Approval: The most important factor for hard money lenders is the collateral. If you buy an investment property, the lender lends as much as the property is worth it. If you have to borrow against a different property that you own, the value of that property is what matters to the lender. If your credit report contains foreclosure or other negative elements, it’s much less important – some lenders might not even look at your credit (although many lenders will ask about your personal finances).
Most strong money lenders maintain relatively low loan-to-value ratios (LTV ratios). Their maximum LTV ratio can range from 50% to 70%. You will need assets to qualify for money. With such low ratios, lenders know they can sell your property. quickly and have a reasonable chance of getting their money back.
When does hard money make sense?
Hard money loans are the most useful for short term loans. Fixed investors are a good example of hard money users: they own property just long enough to increase their value – they do not live there forever. They will sell the property and repay the loan, often within a year or so.

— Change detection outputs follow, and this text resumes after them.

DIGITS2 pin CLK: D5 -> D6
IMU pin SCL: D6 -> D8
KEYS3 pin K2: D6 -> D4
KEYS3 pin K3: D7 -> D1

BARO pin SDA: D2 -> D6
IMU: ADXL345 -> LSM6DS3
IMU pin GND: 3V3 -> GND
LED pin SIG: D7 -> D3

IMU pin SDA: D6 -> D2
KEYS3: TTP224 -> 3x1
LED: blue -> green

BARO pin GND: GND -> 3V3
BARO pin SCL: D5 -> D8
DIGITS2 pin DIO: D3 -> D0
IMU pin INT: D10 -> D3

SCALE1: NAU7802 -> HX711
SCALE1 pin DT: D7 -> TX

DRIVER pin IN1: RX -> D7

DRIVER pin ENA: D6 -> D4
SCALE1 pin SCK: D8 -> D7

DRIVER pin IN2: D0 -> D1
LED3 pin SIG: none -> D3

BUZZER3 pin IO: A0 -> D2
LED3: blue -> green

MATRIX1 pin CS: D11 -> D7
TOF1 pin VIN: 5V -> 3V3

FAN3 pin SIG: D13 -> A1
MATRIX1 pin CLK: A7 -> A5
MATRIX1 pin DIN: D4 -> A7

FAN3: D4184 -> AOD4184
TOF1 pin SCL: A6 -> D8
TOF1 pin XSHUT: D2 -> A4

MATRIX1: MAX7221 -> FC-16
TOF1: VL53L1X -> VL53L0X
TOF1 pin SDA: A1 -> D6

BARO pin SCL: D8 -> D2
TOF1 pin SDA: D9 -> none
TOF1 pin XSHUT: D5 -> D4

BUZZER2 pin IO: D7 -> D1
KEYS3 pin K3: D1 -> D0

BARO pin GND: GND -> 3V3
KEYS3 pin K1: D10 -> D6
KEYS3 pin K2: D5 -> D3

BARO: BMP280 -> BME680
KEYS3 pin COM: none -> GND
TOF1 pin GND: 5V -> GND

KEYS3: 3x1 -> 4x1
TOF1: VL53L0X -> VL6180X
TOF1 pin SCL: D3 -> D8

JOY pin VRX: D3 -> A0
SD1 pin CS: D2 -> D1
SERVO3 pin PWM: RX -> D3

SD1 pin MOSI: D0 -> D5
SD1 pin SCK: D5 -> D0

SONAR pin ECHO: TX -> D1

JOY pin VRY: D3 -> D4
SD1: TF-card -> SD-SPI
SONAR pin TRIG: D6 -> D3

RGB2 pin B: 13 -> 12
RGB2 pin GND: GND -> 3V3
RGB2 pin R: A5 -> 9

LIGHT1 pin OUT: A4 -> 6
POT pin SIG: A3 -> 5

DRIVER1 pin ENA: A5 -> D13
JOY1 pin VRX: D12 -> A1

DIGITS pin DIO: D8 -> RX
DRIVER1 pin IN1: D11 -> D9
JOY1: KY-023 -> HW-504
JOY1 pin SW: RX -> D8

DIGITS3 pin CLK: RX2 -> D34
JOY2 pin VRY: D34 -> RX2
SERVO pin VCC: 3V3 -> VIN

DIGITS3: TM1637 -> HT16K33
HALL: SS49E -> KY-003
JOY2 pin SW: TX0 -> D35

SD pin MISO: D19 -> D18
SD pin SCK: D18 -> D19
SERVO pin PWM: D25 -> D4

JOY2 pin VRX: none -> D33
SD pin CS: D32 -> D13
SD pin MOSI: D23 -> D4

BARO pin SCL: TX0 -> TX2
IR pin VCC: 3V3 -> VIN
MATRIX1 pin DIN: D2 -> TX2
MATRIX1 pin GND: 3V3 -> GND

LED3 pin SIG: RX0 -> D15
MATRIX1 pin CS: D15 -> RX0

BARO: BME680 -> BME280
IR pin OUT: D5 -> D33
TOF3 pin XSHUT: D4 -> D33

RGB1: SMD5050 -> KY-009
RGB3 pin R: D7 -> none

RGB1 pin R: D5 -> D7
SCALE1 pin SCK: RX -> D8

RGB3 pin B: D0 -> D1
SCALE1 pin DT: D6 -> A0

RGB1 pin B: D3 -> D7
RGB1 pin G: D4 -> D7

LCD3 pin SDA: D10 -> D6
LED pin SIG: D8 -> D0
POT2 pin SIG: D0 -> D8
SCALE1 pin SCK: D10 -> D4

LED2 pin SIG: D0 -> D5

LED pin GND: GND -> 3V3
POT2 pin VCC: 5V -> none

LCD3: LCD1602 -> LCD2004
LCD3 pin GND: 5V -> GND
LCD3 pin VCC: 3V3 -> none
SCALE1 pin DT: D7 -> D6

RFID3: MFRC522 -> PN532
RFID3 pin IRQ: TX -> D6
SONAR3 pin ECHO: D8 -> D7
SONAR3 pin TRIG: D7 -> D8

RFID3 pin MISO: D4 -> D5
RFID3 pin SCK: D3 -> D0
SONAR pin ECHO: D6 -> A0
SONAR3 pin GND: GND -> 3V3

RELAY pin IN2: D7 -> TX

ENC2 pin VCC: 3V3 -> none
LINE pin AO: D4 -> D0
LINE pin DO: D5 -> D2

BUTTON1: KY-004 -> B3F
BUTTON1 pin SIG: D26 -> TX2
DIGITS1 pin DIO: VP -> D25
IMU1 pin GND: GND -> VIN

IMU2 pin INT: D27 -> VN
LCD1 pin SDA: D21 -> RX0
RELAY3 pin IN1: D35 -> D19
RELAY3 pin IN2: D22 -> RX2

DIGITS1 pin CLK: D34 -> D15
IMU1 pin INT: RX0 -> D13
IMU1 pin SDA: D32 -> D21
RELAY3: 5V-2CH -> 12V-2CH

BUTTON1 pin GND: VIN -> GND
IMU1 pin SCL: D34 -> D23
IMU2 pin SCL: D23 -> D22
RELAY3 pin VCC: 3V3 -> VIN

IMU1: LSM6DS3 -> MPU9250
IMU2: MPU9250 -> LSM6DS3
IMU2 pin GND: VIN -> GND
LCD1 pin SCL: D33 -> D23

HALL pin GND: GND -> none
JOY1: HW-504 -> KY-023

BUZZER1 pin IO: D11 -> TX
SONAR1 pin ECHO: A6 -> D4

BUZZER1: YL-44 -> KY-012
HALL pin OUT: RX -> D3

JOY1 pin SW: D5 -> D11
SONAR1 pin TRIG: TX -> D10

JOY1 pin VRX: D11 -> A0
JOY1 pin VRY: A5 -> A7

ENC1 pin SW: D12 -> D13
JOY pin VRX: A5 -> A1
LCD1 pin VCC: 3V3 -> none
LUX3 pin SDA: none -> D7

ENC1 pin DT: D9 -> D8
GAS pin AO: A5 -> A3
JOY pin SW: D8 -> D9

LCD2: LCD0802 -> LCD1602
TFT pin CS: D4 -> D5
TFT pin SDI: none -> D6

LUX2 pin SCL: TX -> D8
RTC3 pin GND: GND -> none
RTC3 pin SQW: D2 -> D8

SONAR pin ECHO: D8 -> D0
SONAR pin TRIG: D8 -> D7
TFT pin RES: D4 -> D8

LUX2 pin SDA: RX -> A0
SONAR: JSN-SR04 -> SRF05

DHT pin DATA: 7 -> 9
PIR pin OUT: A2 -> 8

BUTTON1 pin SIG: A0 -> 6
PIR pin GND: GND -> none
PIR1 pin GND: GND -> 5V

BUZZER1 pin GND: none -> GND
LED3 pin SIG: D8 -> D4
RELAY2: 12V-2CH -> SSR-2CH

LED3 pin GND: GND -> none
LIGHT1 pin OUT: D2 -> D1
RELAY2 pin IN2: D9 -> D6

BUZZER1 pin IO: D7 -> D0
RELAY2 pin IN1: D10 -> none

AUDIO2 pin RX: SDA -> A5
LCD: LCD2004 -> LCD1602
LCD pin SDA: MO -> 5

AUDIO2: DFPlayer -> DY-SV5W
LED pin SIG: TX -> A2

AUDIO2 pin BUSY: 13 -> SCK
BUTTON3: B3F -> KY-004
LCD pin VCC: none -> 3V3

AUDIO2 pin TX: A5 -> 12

It is possible to use a lot of money to enter a property and stay there, but you would like to refinance as soon as you can get a better loan.
Disadvantages of hard money
Hard money is not perfect. Although it sounds simple – an asset secures the loan so everyone is safe – hard money is only an option. It’s expensive, so things have to work as planned so that the profits materialize.
Hard money works differently than loans you may have used in the past: lenders can use more conservative methods to value property than expected.
Cost: hard money loans are expensive. If you can qualify for other forms of financing, you can get these loans. For example, FHA loans allow you to borrow even with less than perfect credit. Expect to pay double-digit interest rates on hard money, and you could also pay origination fees of several points to finance.
If you can not get approval for a loan because your property needs serious repairs, an FHA loan of € 203,000 could finance the rehabilitation at a lower cost.
Find hard money lenders
To borrow money, you must connect to investors. To do this, find out who in your area lends money on the basis of a guarantee. Local real estate agents and real estate investor groups are a good source of names. Contact a few lenders, discuss your needs and develop a relationship that will allow you to fund projects quickly and easily when the time comes.